Onder het in het derde lid, onderdeel a, genoemde verslag van de gevolgde inspraakprocedure wordt verstaan: Hoe is de procedure feitelijk verlopen? Is afdeling 3.4 Awb onverkort toegepast? Wanneer is het beleidsvoornemen ter inzage gelegd enz.?

Onderdeel b betekent dat de eindrapportage een volledig overzicht dient te bevatten van zowel de mondelinge als de schriftelijke inspraakreacties. De schriftelijke inspraakreacties kunnen aan het verslag worden gehecht. In het verslag kan worden volstaan met een korte zakelijke weergave van de naar voren gebrachte opvattingen en vermelding van de personen die hun opvatting naar voren hebben gebracht.

Onder c wordt als het sluitstuk van inspraak voorgeschreven dat het bestuursorgaan aangeeft wat met de zienswijzen wordt gedaan.

In het vierde lid is bepaald dat het college het eindverslag op de gebruikelijke wijze openbaar maakt. Benadrukt wordt dat de bekendmaking van de resultaten van de inspraak uitermate belangrijk is. Het ligt voor de hand om degenen die hebben ingesproken een exemplaar van het eindverslag te sturen. Daarnaast kan het eindverslag algemeen worden gepubliceerd in een huis-aan-huisblad en op de gemeentelijke website. Als het aantal insprekers omvangrijk is, kan worden gekozen voor het volstaan met een algemene bekendmaking. Het is aan te bevelen om tijdens de inspraakavond al duidelijkheid omtrent de communicatie te verschaffen.

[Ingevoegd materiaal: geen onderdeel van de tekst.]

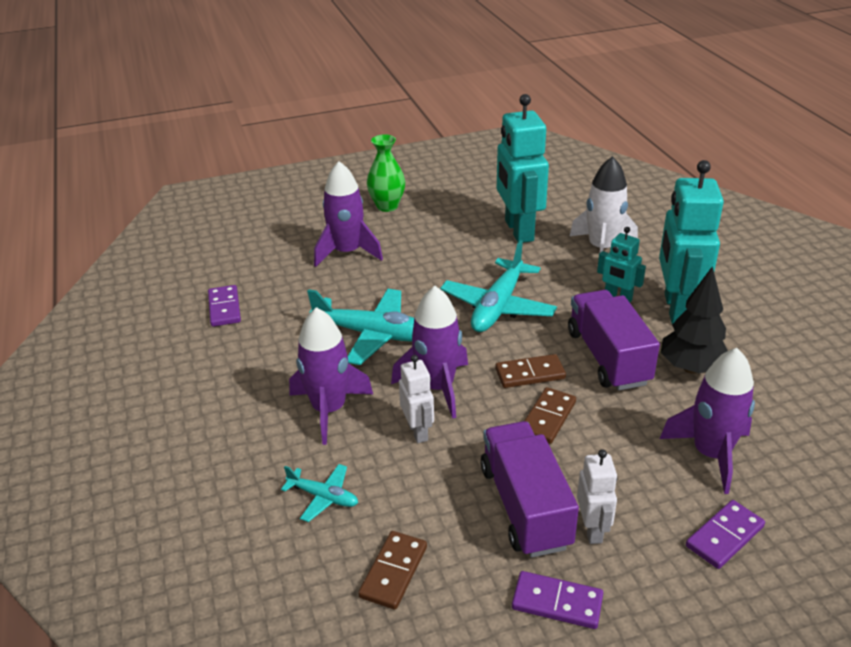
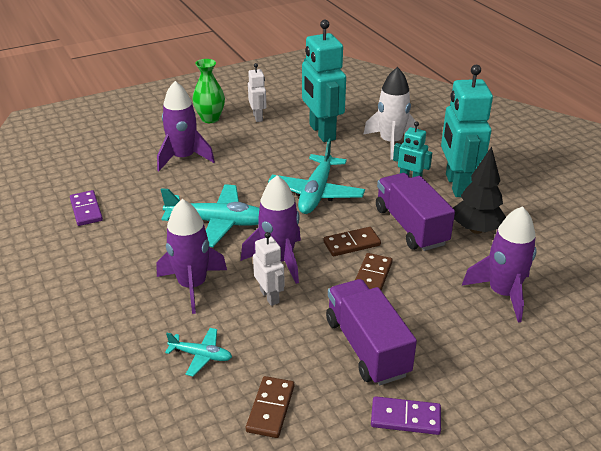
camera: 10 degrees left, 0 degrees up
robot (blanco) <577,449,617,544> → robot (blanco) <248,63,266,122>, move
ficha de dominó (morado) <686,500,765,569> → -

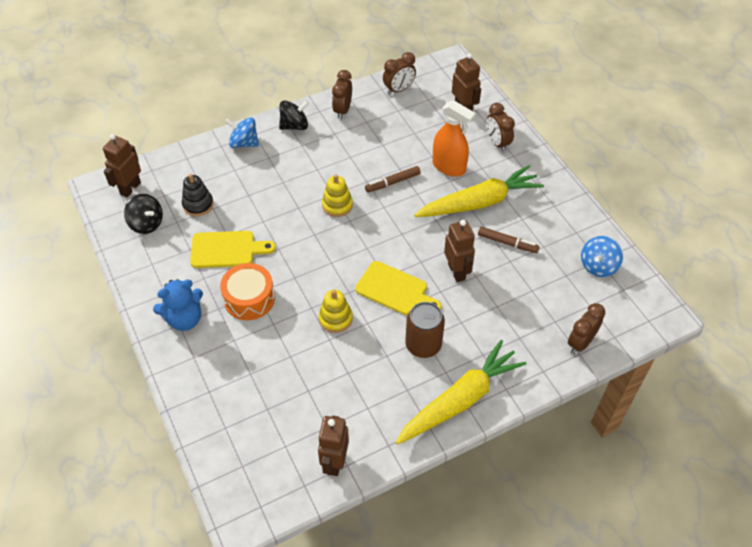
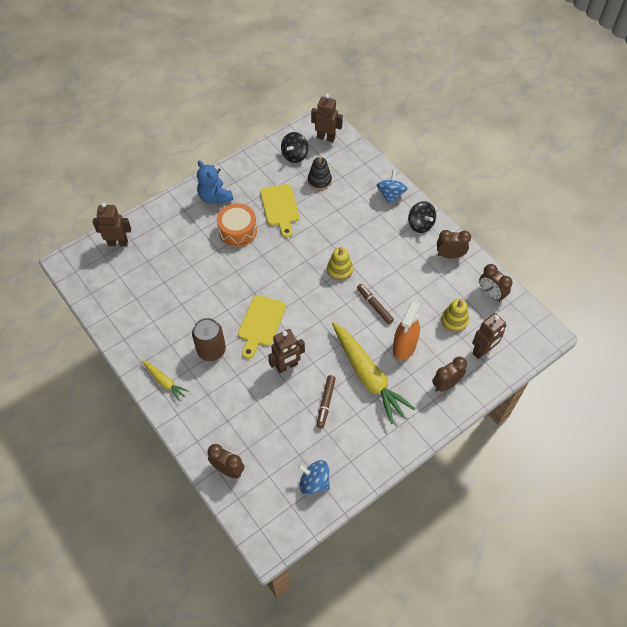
camera: 80 degrees right, 5 degrees up
juguete apilable (amarillo) <319,290,353,333> → juguete apilable (amarillo) <441,299,469,332>, move
zanahoria (amarillo) <395,340,527,445> → zanahoria (amarillo) <142,361,189,401>, x0.49
robot (marrón) <318,416,349,476> → robot (marrón) <93,202,131,246>, move

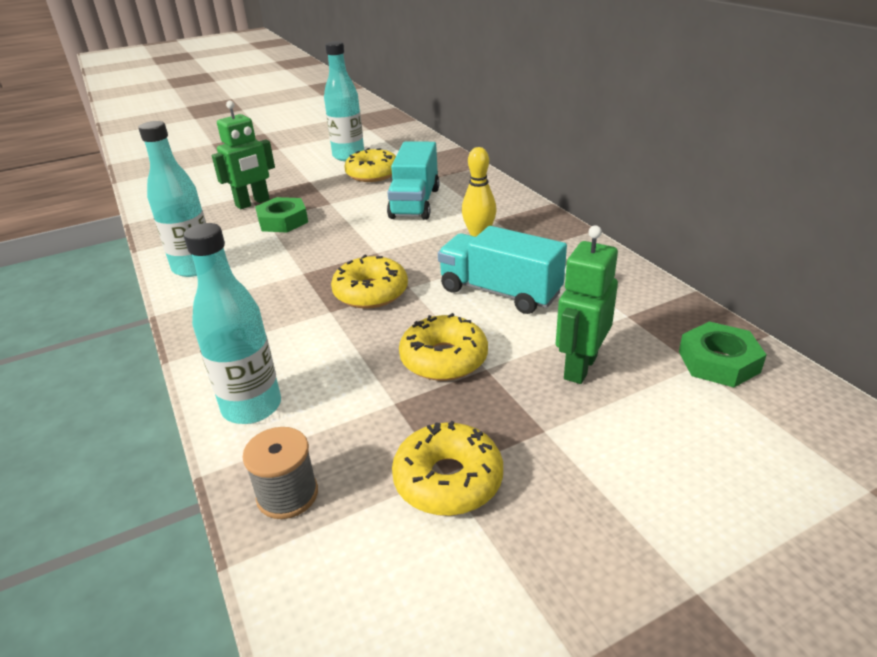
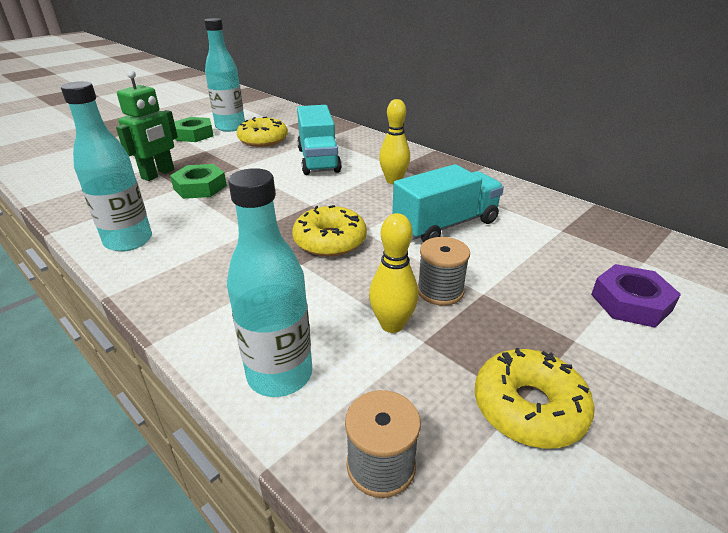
camera: 20 degrees left, 0 degrees up
robot (verde) <556,225,618,384> → -
camión (turquesa) <438,226,567,314> → camión (turquesa) <392,164,504,242>, 135 degrees clockwise
rosquilla (amarillo) <399,313,488,381> → carrete (gris) <417,237,470,306>
tuerca (verde) <679,322,766,387> → tuerca (verde) <174,117,214,142>, move
- → bolo (amarillo) <369,213,418,333>
- → tuerca (morado) <591,264,681,328>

Artikel 6 Intrekking oude verordening

Met deze bepaling wordt de bestaande inspraakverordening ingetrokken. De datum waarop de oude regeling vervalt, is de datum waarop de nieuwe verordening in werking treedt (zie artikel 7).

Artikel 7 Inwerkingtreding en artikel 8 Citeertitel

Deze artikelen spreken voor zich en behoeven geen toelichting.